Primitive streams

Fri Dec 28 09:55:24 PST 2012

The implementation currently has two versions of streams, reference and 
integer.  Let's checkpoint on the primitive specialization strategy, 
since it does result in a fair amount of code and API bloat (though not 
as bad as it looks, since many of the currently public abstractions will 
be made private.)

So, let's start with the argument for specialized streams at all.

1.  Boxing costs.  Doing calculations like "sum of squares" in boxed 
world is awful:

   int sumOfWeights = foos.map(Foo::weight).reduce(0, Integer::sum);

Here, all the weights will be boxed and unboxed just to add them up. 
Figure a 10x performance hit for that in the (many) cases where the VM 
doesn't save us.

It is possible to mitigate this somewhat by having fused mapReduce 
methods, which we tried early on, such as :

   foos.mapReduce(Foo::getWeight, 0, Integer::sum)

Here, at least now all the reduction is happening in the unboxed domain. 
  But the API is now nastier, and while the above is readable, it gets 
worse in less trivial examples where there are more mapper and reducer 
lambdas being passed as arguments and its not obvious which is which. 
Plus the explosion of mapReduce forms: { Obj,int,long,double } x { 
reduce forms }.  Plus the combination of map, reduce, and fused 
mapReduce leaves users wondering when they should do which.  All to work 
around boxing.

This can be further mitigated by specialized fused operations for the 
most common reductions: sumBy(IntMapper), maxBy(IntMapper), etc. 
(Price: more overloads, more "when do I use what" confusion.)

So, summary so far: we can mitigate boxing costs by cluttering the API 
with lots of extra methods.  (But I don't think that gets us all the way.)

2.  Approachability.  Telling Java developers that the way to add up a 
bunch of numbers is to first recognize that integers form a monoid is 
likely to make them feel like the guy in this cartoon:

   http://howfuckedismydatabase.com/nosql/

Reduce is wonderful and powerful and going to confuse the crap out of 
80+% of Java developers.  (This was driven home to me dramatically when 
I went on the road with my "Lambdas for Java" talk and saw blank faces 
when I got to "reduce", even from relatively sophisticated audiences. 
It took a lot of tweaking -- and explaining -- to get it to the point 
where I didn't get a room full of blank stares.)

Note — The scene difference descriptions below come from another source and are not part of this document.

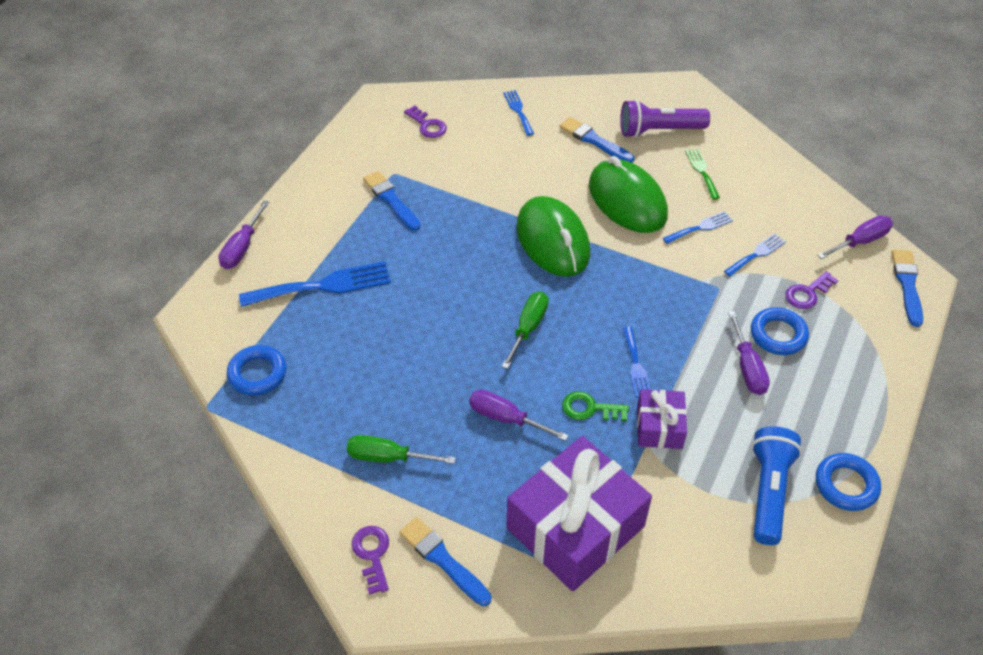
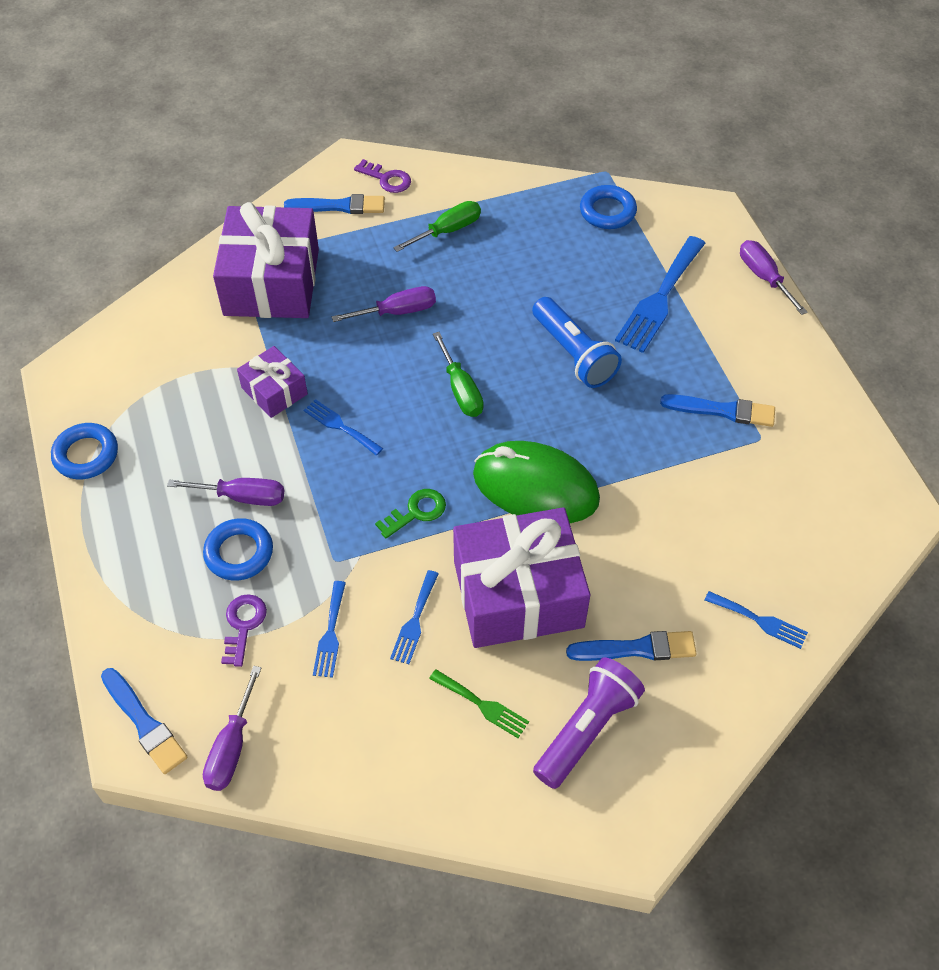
camera: 135 degrees right, 5 degrees up
(427, 125) = (813, 519): purple key -> none
(589, 408) = (342, 364): green key -> green key (416, 512)
(627, 201) = (518, 594): green mouse -> purple gift
(747, 368) = (242, 497): purple screwdriver -> purple screwdriver turned 150 degrees clockwise
(768, 491) = (147, 405): blue flashlight -> blue flashlight (574, 354)

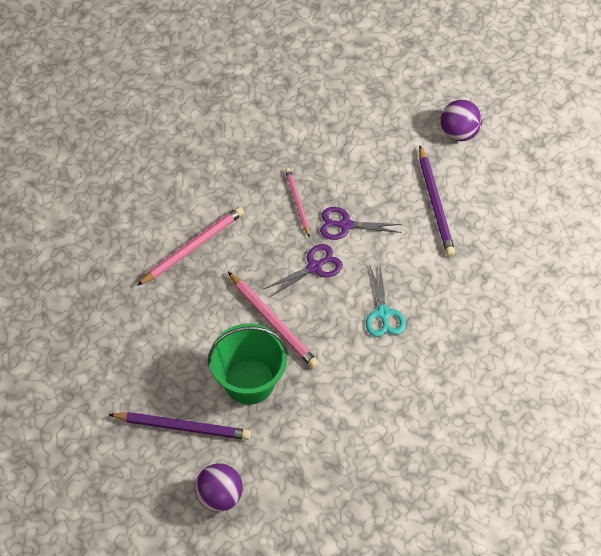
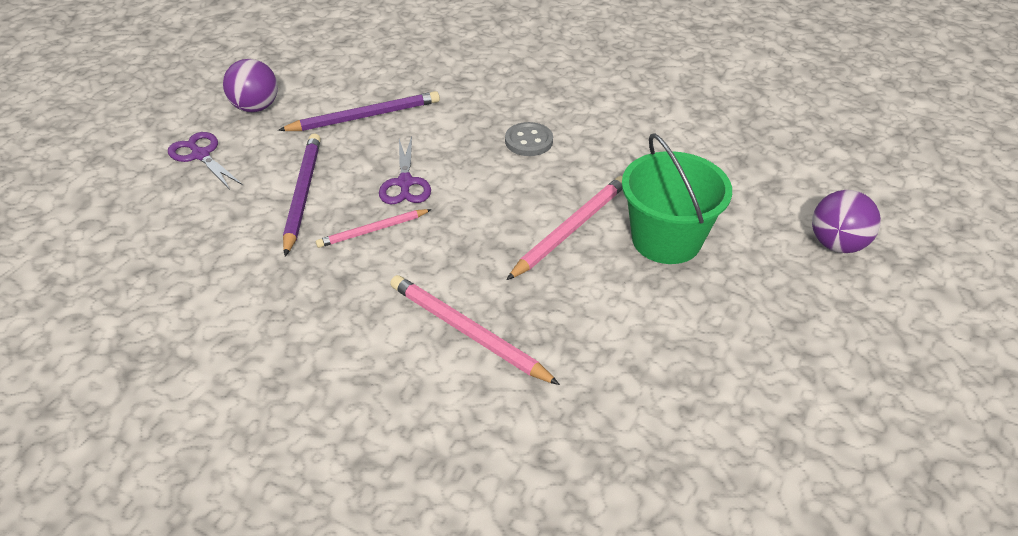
camera: 100 degrees left, 15 degrees down
(182, 426) = (764, 295): purple pencil -> purple pencil (302, 194)
(314, 267) = (476, 202): purple scissors -> purple scissors (201, 155)
(383, 313) = (528, 141): turquoise scissors -> grey button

Simply put: I believe the letters "s-u-m" have to appear prominently in 
the API.  When people are ready, they can learn to see reduce as a 
generalization of sum(), but not until they're ready.  Forcing them to 
learn reduce() prematurely will hurt adoption.  (The sumBy approach 
above helps here too, again at a cost.)

3.  Numerics.  Adding up doubles is not as simple as reducing with 
Double::sum (unless you don't care about accuracy.)  Having methods for 
numeric sums gives us a place to put such intelligence; general reduce 
does not.

4.  "Primitives all the way down".  While fused+specialized methods will 
mitigate many of the above, it only helps at the very end of the chain. 
  It doesn't help things farther up, where we often just want to 
generate streams of integers and operate on them as integers.  Like:

   intRange(0, 100).map(...).filter(...).sorted().forEach(...)

or

   integers().map(x -> x*x).limit(100).sum()

We've currently got a (mostly) complete implementation of integer 
streams.  The actual operation implementations are surprisingly thin, 
and many can share significant code across stream types (e.g., there's 
one implementation of MatchOp, with relatively small adapters for 
Of{Reference,Int,..}).  Where most of the code bloat is is in the 
internal supporting classes (such as the internal Node classes we use to 
build conc trees) and the spillover into public interfaces 
(PrimitiveIterator.Of{Int,Long,Double}).

Historically we've shied away from giving users useful tools for 
operating on primitives because we were afraid of the combinatorial 
explosion: IntList, IntArrayList, DoubleSortedSynchronizedTreeList, etc. 
  While the explosion exists with streams too, we've managed to limit it 
to something that is tolerable, and can finally give users some useful 
tools for working with numeric calculations.

We've already limited the explosion to just doing int/long/double 
instead of the full eight.  We could pare further to just long/double, 
since ints can fit easily into longs and most processors are 64-bit at 
this point anyway.